Australian speedway rider

Ryan Geoffrey Sullivan (born 20 January 1975, in Fitzroy, Victoria) is a former Australian international motorcycle speedway rider who has won the Australian Solo Championship, Australian Under-21 Speedway Championship, and Under-16 championships during his career. Sullivan achieved a career best third in the 2002 Speedway Grand Prix, winning two of the ten Grand Prix run during the year.

== Career ==
=== Australia ===
Sullivan's family moved from Melbourne to Adelaide in the late 1970s, and as a child Sullivan played Australian Rules Football, but became interested in speedway when it became obvious that he was not of the ideal build to be a league footballer.

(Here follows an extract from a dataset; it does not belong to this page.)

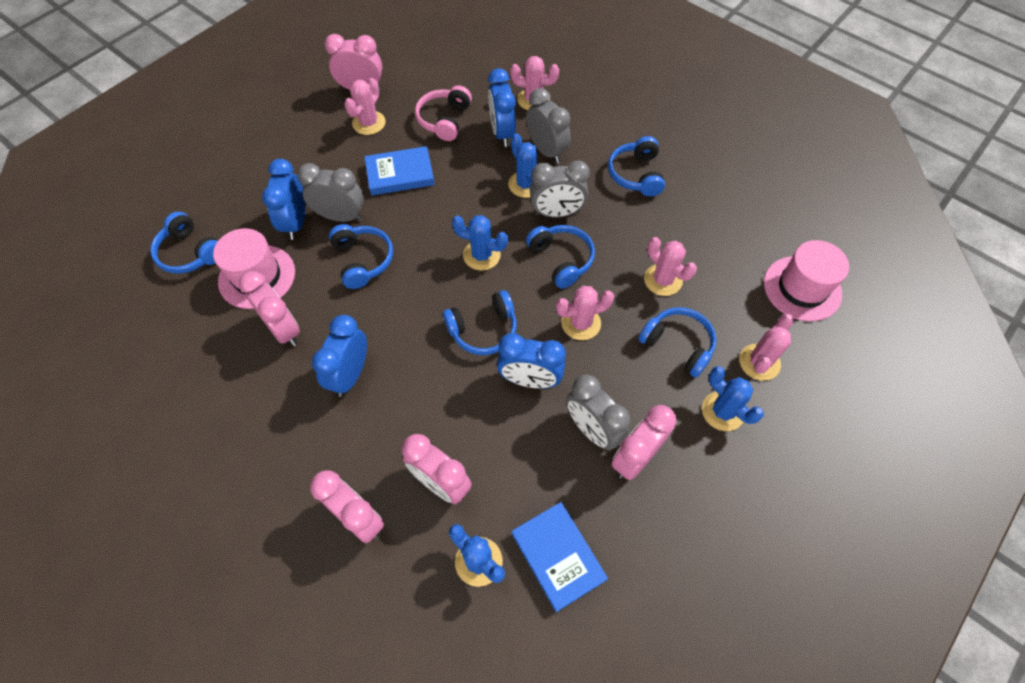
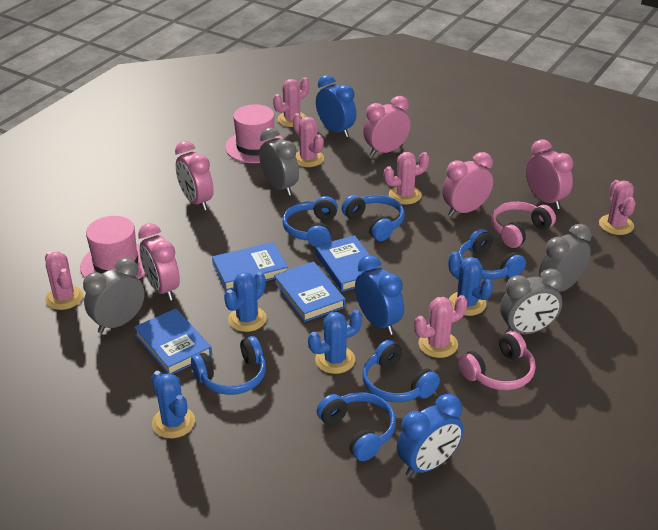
blue book: 2 -> 4
blue clock: 4 -> 3
pink cactus: 5 -> 6
pink headphones: 1 -> 2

Sullivan's parents bought him a junior speedway bike and he had his first ride at the Olympic Park Speedway in Mildura in 1985, although his home track was the Sidewinders Speedway in the Adelaide suburb of Wingfield, a 112m long track run by the Sidewinders Junior Speedway Club solely aimed at junior Motorcycle speedway development. Within a few seasons Sullivan was seen as one of the best junior riders in South Australia, winning the South Australian Under-16 Individual title in 1990 and 1991 while winning the Pairs Championships in 1988, 1989, 1990 and 1991.

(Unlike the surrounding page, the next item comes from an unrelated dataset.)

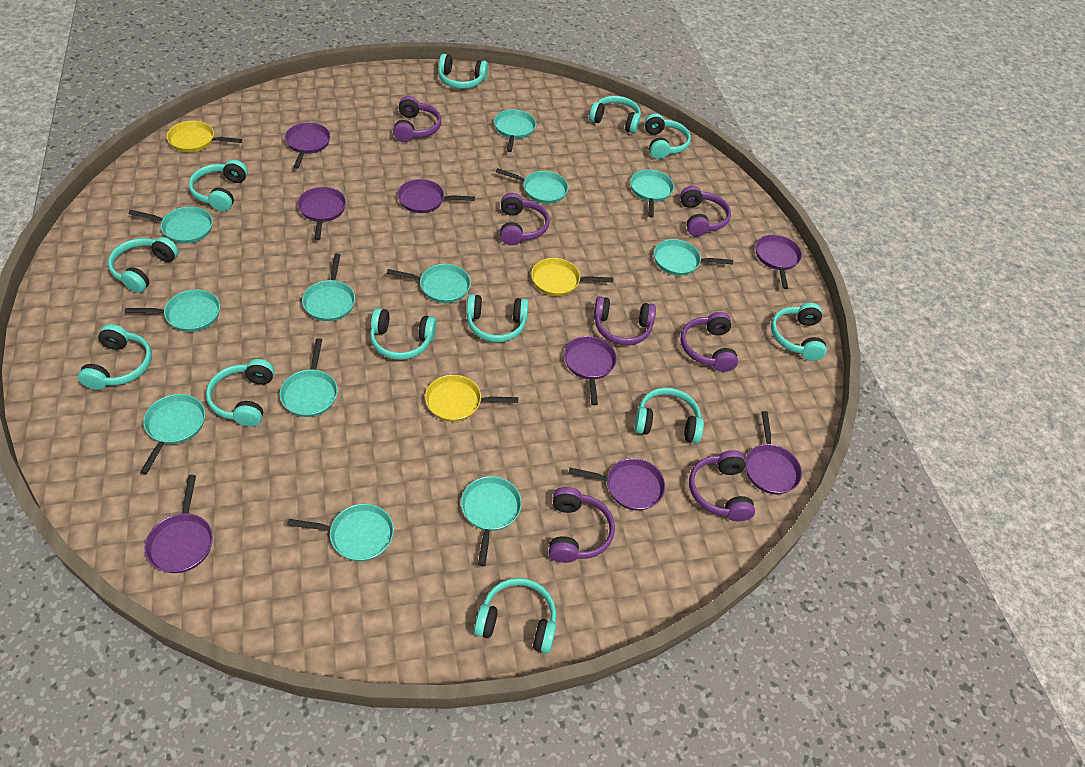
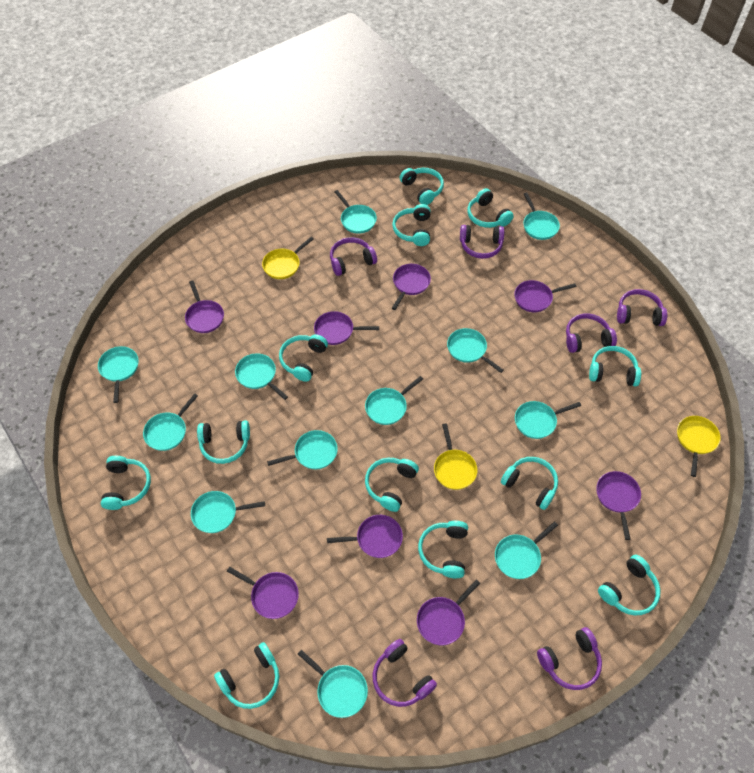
purple headphones: 7 -> 6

Sullivan finished in second place at the 1990 Australian Under-16 Championship in Perth behind Jason Crump. He would go one better on 12 January 1991 winning his first individual Australian title at his home track in Adelaide. Sullivan won three Australian Under-16 Pairs Championships, first in 1989 with Brett Tomkins, and backing that up in 1990 teaming with fellow Adelaide rider Troy Norvil. He won his third and last junior pairs title on 13 January 1991 paired with Brett Woodifield.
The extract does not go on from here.